Marcus Klingberg, au service de son KGB
Le documentaire proposé samedi à 20h25 par La Trois («Marcus Klingberg, un pur espion») explore l’âme de «l’espion le plus redoutable de l’histoire d’Israël» !
En septembre 1939, la vie de Marcus Klingberg, âgé de 21 ans et étudiant en quatrième année de médecine, bascule dans l’horreur lorsque l’Allemagne envahit son pays, la Pologne. «Prévenu du sort qui attend les Juifs par un officier allemand, avec qui il a sympathisé lors de la Grande Guerre, le père de Marcus veut quitter le pays», relate Fabrice Drouelle dans «Affaires sensibles», sur France Inter. «Mais son épouse refuse, persuadée que les choses finiront par se calmer.
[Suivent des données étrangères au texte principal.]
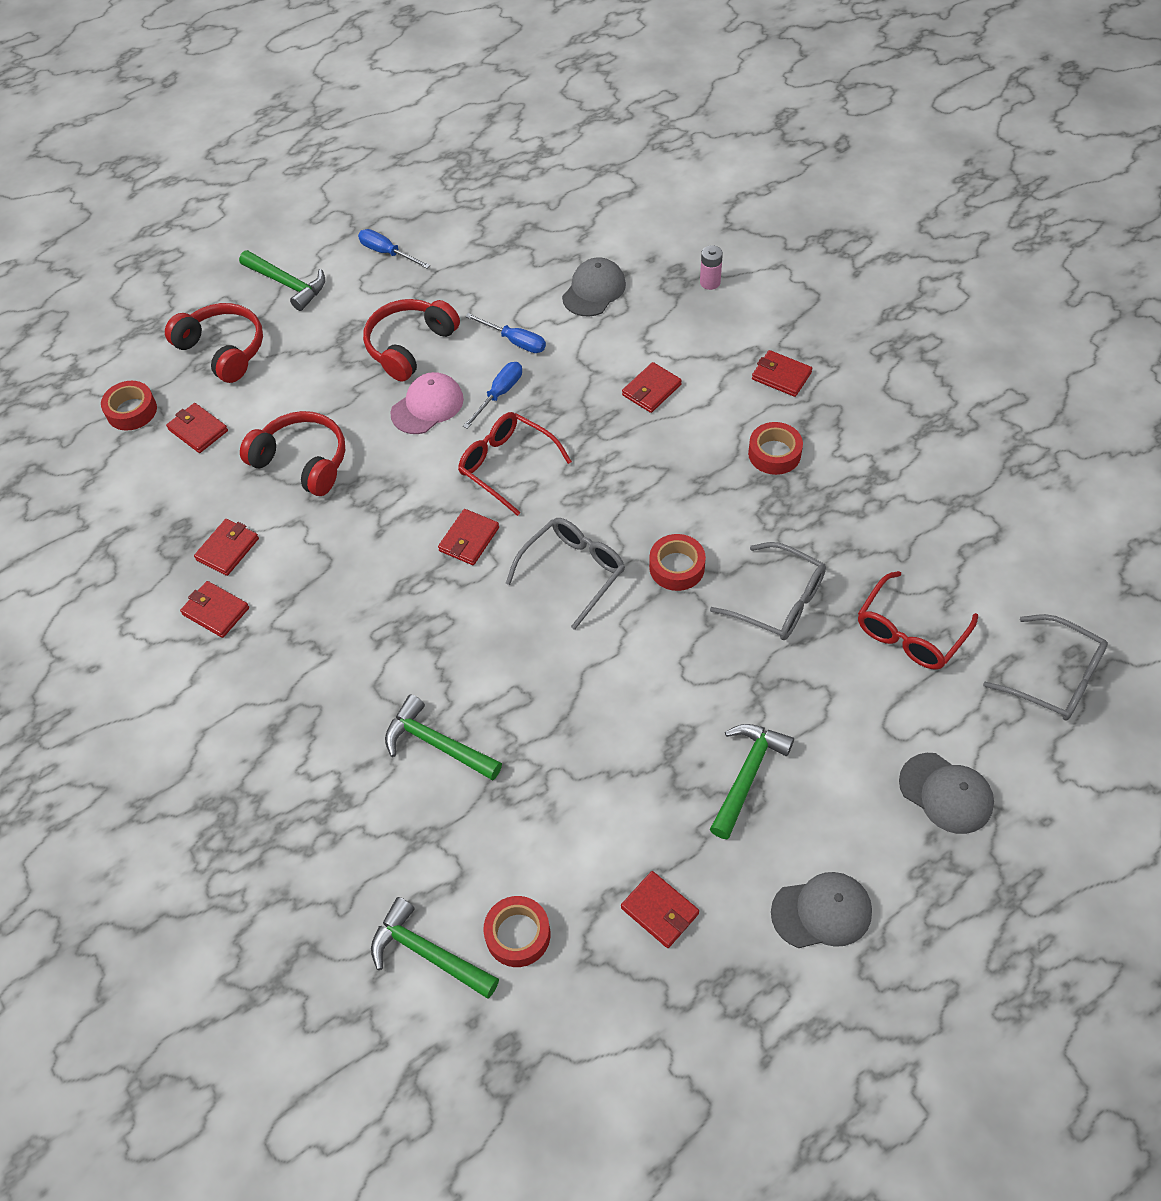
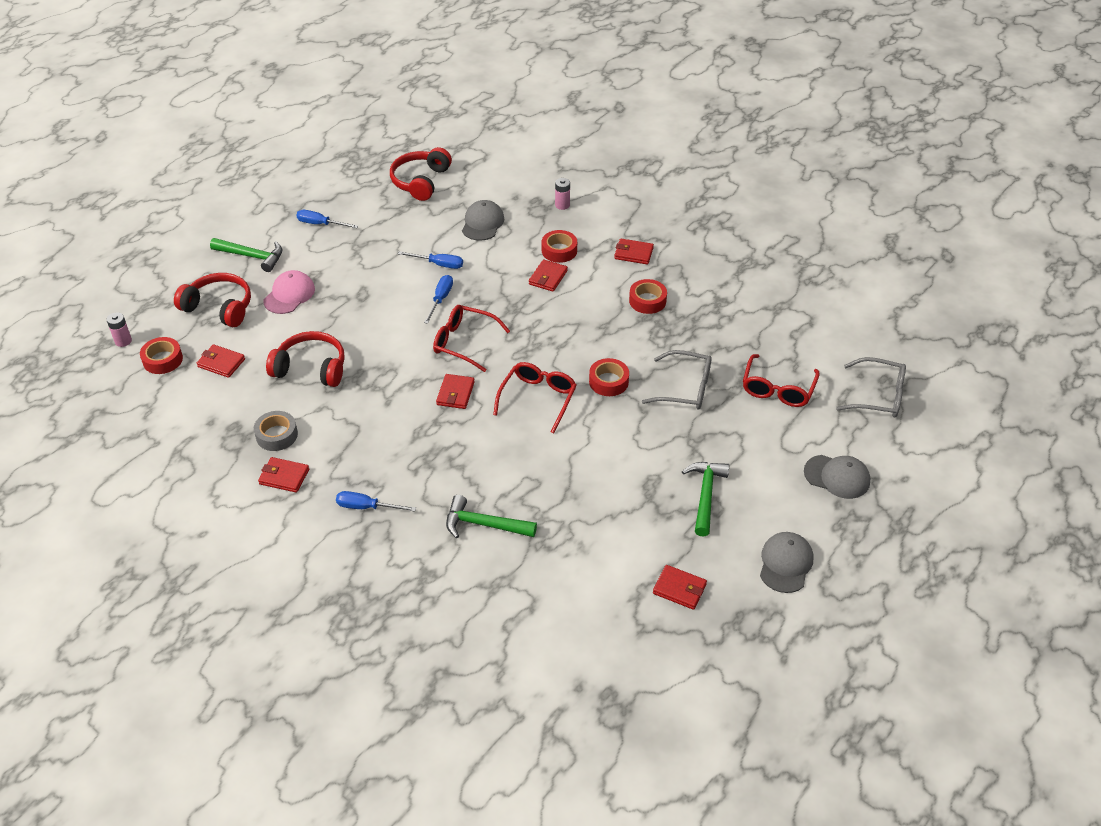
camera: 20 degrees left, 10 degrees down
(95, 374) = (123, 341): none -> pink battery
(227, 549) = (277, 435): red wallet -> grey tape
(299, 680) = (366, 507): none -> blue screwdriver
(409, 346) = (362, 280): red headphones -> red headphones (420, 181)
(427, 406) = (391, 316): pink cap -> pink cap (289, 295)
(428, 953) = (530, 654): green hammer -> none
(518, 934) = (588, 627): red tape -> red tape (559, 250)
(573, 572) = (538, 399): grey glasses -> red glasses
(822, 912) = (785, 563): grey cap -> grey cap turned 45 degrees counterclockwise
Pressé par son père pour «qu’au moins l’un de nous survive», Marcus Klingberg fuit vers l’URSS.» Faisant honneur au souhait de son père, le jeune homme parvient à rejoindre Minsk, où il apprend le Russe, adopte la nationalité soviétique et termine ses études de médecine grâce à une bourse du gouvernement. Les parents et le frère de Marcus, quant à eux, périront au camp d’extermination de Treblinka, en novembre 1942.
Loyauté d’adoption
Lorsque les nazis rompent le pacte germano-soviétique et envahissent l’URSS, le jeune médecin refuse, cette-fois, de fuir et s’engage comme volontaire dans l’Armée rouge. Le conflit terminé, il décide de retourner en Pologne. Mais l’URSS est définitivement dans son cœur, comme il l’explique dans son autobiographie, «Le Dernier espion». «À mon départ, en décembre 1944, j’étais épidémiologiste en chef de la Biélorussie et ardent communiste. Les cinq ans passés en Union soviétique ont suscité chez moi une loyauté sans faille que je n’ai jamais ressentie, ni avant, ni après, pour aucun autre pays.» Dans son pays natal dévasté, il rencontre Adjia Eisman, microbiologiste, qui deviendra son épouse. Par amour pour elle, qui qualifie la Pologne de cimetière géant, il accepte de s’installer en Suède.
Double vie
Marcus déteste la période suédoise autant que son épouse l’aime. Il ne peut pas travailler, ses diplômes n’étant pas reconnus. À la recherche de sens, Klingberg décide de prendre part à la naissance de l’État d’Israël. Son épouse le suit, à contre cœur. En 1957, il quitte Tsahal, l’armée israélienne, pour devenir directeur scientifique de l’institut de recherche en biologie de Ness Ziona, à 15 kilomètres de Tel-Aviv. Dans ce laboratoire, on travaille surtout sur l’armement chimique, dont le gaz sarin. Parallèlement à sa profession, depuis le début des années 1950, Marcus entretient une amitié qui ne cesse de grandir au fil des ans avec Victor, un Russe. Ils parlent de tout et de rien, mais aussi des recherches scientifiques qui occupent Marcus. En réalité, Victor est le premier secrétaire de l’ambassade soviétique à Tel-Aviv et l’homme du KGB sur place. Loin d’être dupe, Marcus sait qu’il est une source d’informations pour son ami. À aucun moment cependant, le sentiment de trahison n’occupe son esprit. Il a toujours fermement refusé d’être rémunéré pour ses confidences, de plus l’URSS est sa nation d’adoption et, jusqu’en 1967, l’allié précieux d’Israël.
La chute
En 1970, Moscou reprend contact avec Marcus. Inquiété plusieurs fois par les services de sécurités israéliens, Marcus s’en sort toujours. Jusqu’en 1983. Klingberg est arrêté, jugé à huis clos et condamné à la peine maximale, vingt ans. Dès sa libération, en 2003, il rejoint seul sa fille et son petit-fils, à Paris, son épouse étant décédée treize ans plus tôt. En novembre 2015, Marcus s’éteint à l’âge de 97 ans. Dans le documentaire, à ceux qui s’interroge sur sa double vie, on peut l’entendre expliquer : «Pour moi, un scientifique devrait faire fi des frontières. Si j’avais connaissance de secrets importants pour la sécurité du monde, alors, il me semblait que les deux blocs devaient en avoir connaissance.»